Hi Paul,
On 12/5/12 11:40 AM, Paul Richards wrote:
> I am still unsure as to how I end up with up to 4 SNPs
> at a locus if I am only allowing a distance of two between a maximum of two stacks?
Are you ending up with 4 SNPs at a locus in an individual sample, or in the
locus in the catalog (which is the synthesis of the data in all samples)? If
it's the latter, then I assume you are setting -M 2 and -n 2. This allows two
differences within an individual (handled by ustacks), and then up to two fixed
differences between individuals (as determined by cstacks when making the catalog).

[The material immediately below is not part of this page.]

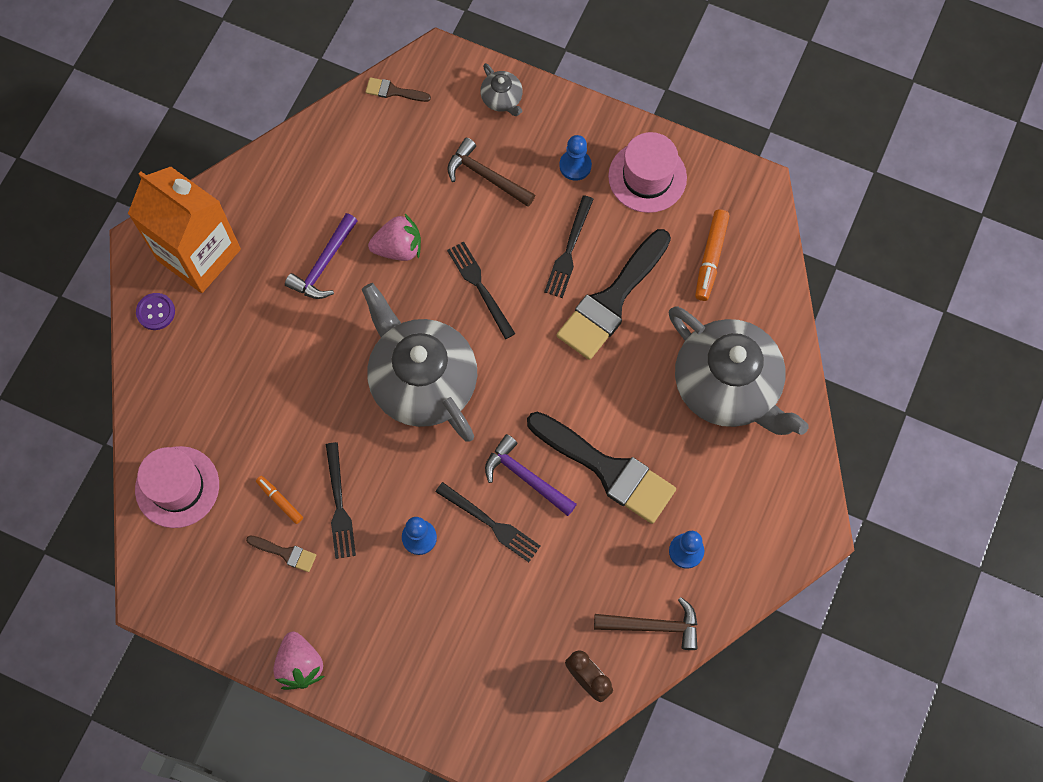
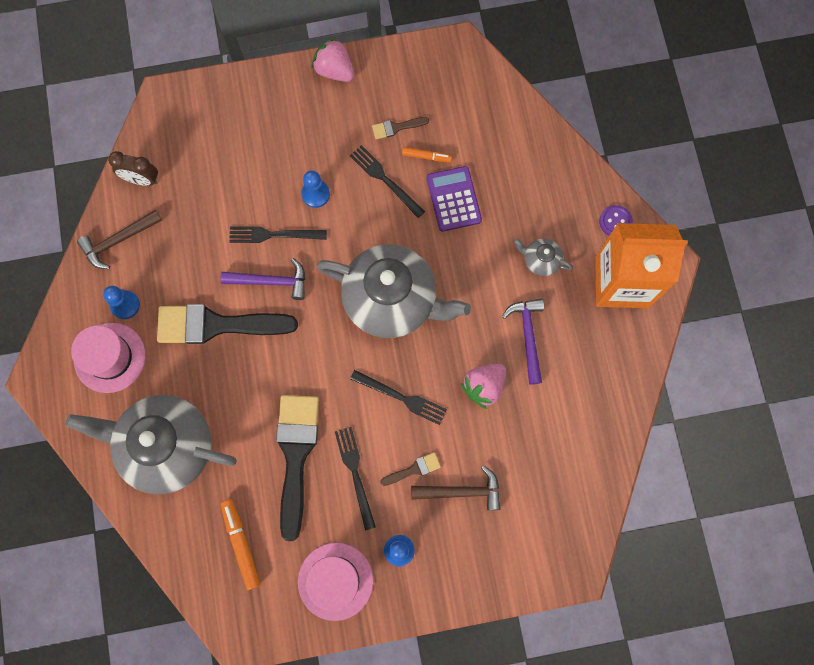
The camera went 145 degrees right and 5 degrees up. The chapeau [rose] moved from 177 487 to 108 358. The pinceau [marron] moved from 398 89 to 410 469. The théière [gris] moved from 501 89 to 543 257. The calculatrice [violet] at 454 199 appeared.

> Furthermore, would you mind briefly describing the exact process by which
> mismatching works when building the catalog?
Check out the original Stacks paper. We use the same k-mer matching algorithm in
both ustacks and cstacks.
> Would you also mind commenting on this original question I posted...What are the
> markers included in the structure and phylip output files? I have presumed they
> are RAD loci haplotypes and not individual SNPs that are variable between
> populations. Therefore in the case of the phylip files is just one 'token' SNP
> from each RAD loci output, rather than every SNP found?
>
The data in the Phylip file are individual SNPs that are fixed in individual
samples but vary across samples (we need fixed differences to satisfy
phylogenetic models when building trees). These SNPs are concatenated together
to construct the Phylip file (a log file is also generated that specifies which
loci/nucleotide each SNP is taken from).
The Structure file is the first SNP from each catalog locus (since any
subsequent SNPs at the locus are in linkage to the first SNP and STRUCTURE does
not want linked data). You could convert the batch_X.haplotypes.tsv file into a
STRUCTURE format without too much difficulty if you want haplotype data.
These issues are covered in detail in our upcoming Stacks 1.0 paper.
Best,
julian